• WORK TO BE COMPLETED: Without including any picture, repeat the records below exactly.

Revision tracking records:
*** Block opens ***
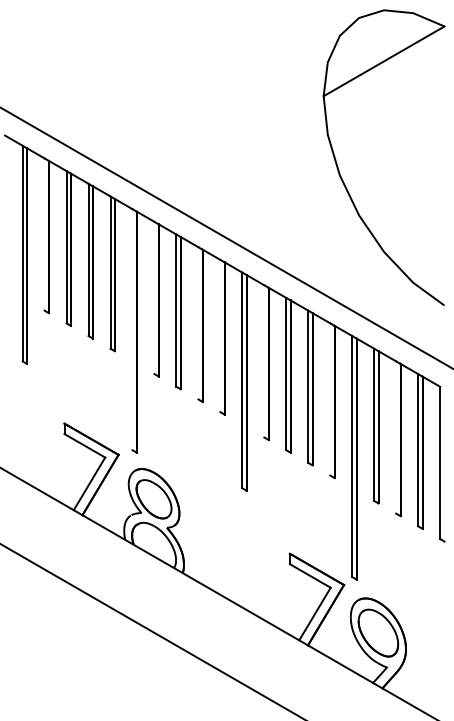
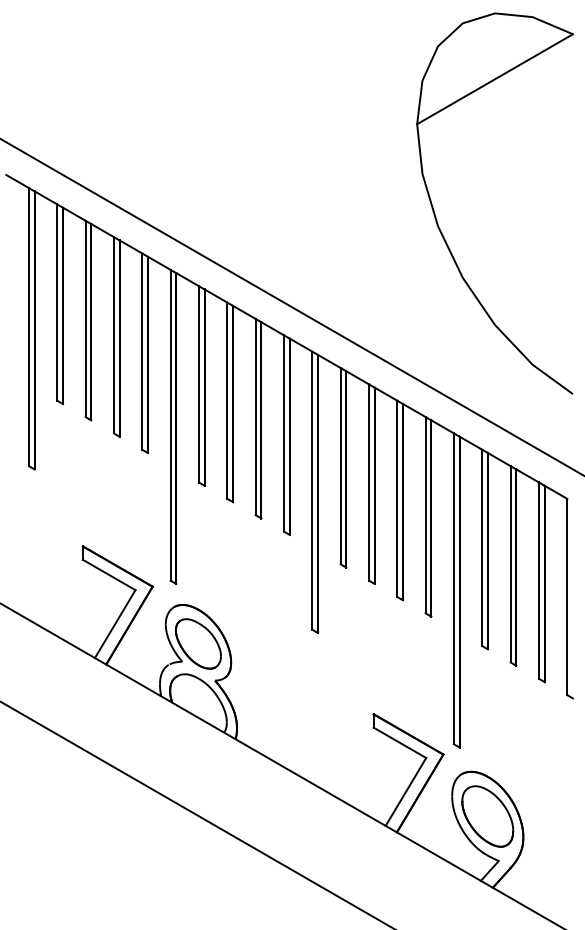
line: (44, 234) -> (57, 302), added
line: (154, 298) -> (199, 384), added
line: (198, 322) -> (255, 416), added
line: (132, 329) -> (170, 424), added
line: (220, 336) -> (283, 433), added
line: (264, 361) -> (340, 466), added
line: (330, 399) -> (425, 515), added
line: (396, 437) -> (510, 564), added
*** Block closes ***
• OUTPUT OF THE EXERCISE:
line: (44, 234) -> (57, 302), added
line: (154, 298) -> (199, 384), added
line: (198, 322) -> (255, 416), added
line: (132, 329) -> (170, 424), added
line: (220, 336) -> (283, 433), added
line: (264, 361) -> (340, 466), added
line: (330, 399) -> (425, 515), added
line: (396, 437) -> (510, 564), added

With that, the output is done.